Karol Angielski miał w czym przebierać. Otrzymał oferty z czterech różnych krajów

2024-08-14 12:20:42; Aktualizacja: 17 godzin temu
Karol Angielski miał w czym przebierać. Otrzymał oferty z czterech różnych krajów Fot. Adam Starszynski / PressFocus
Dawid Basiak
Dawid Basiak Źródło: Tomasz Włodarczyk | Łukasz Gikiewicz

Karol Angielski po niedawnym rozstaniu z Atromitosem Ateny osiągnął porozumienie w kwestii nawiązania współpracy z cypryjskim AEK-iem Larnaka. Tego lata nie mógł on narzekać na brak zainteresowania, ponieważ na stole miał oferty z czterech różnych krajów.

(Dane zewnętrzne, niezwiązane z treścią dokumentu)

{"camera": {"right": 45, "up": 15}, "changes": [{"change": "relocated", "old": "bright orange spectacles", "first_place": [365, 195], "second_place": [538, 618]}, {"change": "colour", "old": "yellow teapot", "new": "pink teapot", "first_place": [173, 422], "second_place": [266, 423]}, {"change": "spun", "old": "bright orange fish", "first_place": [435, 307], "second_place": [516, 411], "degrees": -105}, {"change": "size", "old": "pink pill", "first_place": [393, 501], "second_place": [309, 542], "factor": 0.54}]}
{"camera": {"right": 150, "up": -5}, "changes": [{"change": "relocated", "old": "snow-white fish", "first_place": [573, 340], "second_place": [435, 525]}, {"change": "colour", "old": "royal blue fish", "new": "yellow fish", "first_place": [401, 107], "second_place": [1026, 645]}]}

Zagraniczna przygoda Karola Angielskiego rozpoczęła się latem 2022 roku. Wtedy za sprawą przyzwoitego sezonu w trykocie Radomiaka Radom znalazł się on na celowniku tureckiego Sivassporu. Ostatecznie klub ten osiągnął porozumienie z przedstawicielem Ekstraklasy w sprawie transferu definitywnego z udziałem napastnika.

Angielski nad Bosforem spędził jednak tylko rok i bez dwóch zdań nie był to dla niego udany czas. Zdobył on zaledwie jedną bramkę oraz zanotował dwie asysty. Później trafił do greckiego Atromitosu Ateny. Ten ruch okazał się dla 28-latka dobrą decyzją, bowiem minioną kampanię zwieńczył on jedenastoma trafieniami oraz asystą.

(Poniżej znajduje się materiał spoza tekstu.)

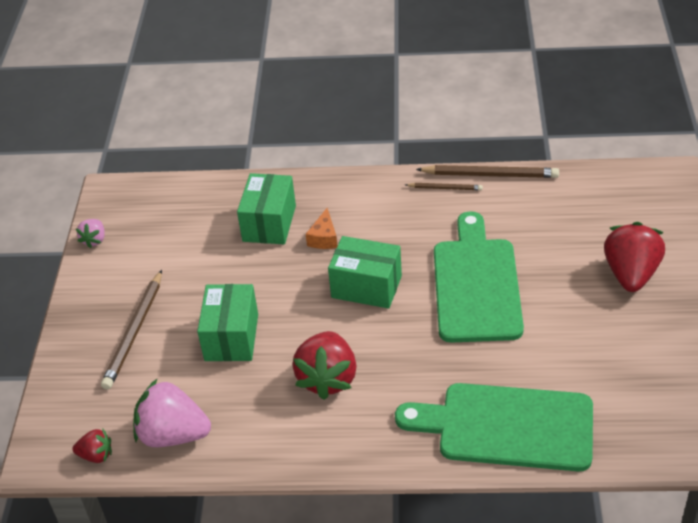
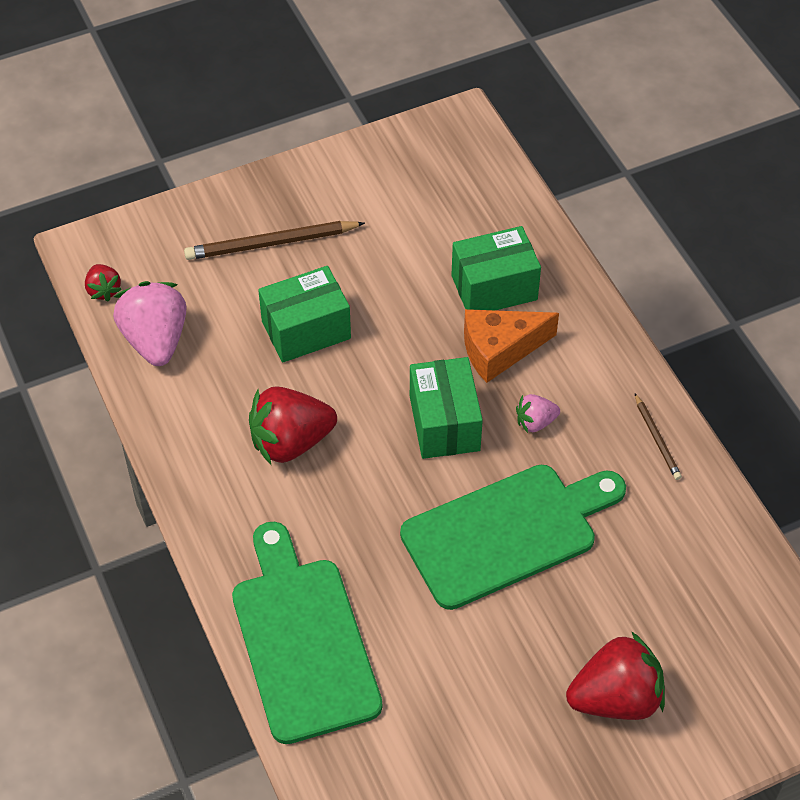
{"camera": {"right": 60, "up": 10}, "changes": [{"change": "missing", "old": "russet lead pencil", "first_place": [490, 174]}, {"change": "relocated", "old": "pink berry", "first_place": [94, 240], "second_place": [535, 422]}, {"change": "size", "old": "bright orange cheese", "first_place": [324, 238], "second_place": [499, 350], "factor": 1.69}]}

Po zakończeniu rozgrywek stał się on jednak wolnym zawodnikiem, dlatego też wraz ze swoim otoczeniem zaczął rozglądać się za nowym miejscem pracy. Finalnie były snajper Radomiaka doszedł do konsensusu z cypryjskim AEK-iem Larnaka i to właśnie w jego barwach będzie on kontynuował swoją karierę.

Zainteresowanie jego osobą było całkiem konkretne. Z informacji podanych na portalu X przez Tomasza Włodarczyka oraz Łukasza Gikiewicza można łatwo wywnioskować, że Angielski tego lata otrzymał oferty z czterech różnych krajów. Co ciekawe wszystkie wymienione kierunki były typowo egzotyczne. Mowa tu o Iranie, Cyprze, Indiach oraz Arabii Saudyjskiej.

„Proponowałem w Indiach i mógł naprawdę solidnie zarobić, ale odrzucił ten kierunek” - napisał Gikiewicz.

„Była grana również 2 liga arabska” - dodał.

„Dostał przede wszystkim świetną finansowo ofertę z Iranu, ale teraz wiadomo, że nie do przyjęcia” - podkreślił Włodarczyk.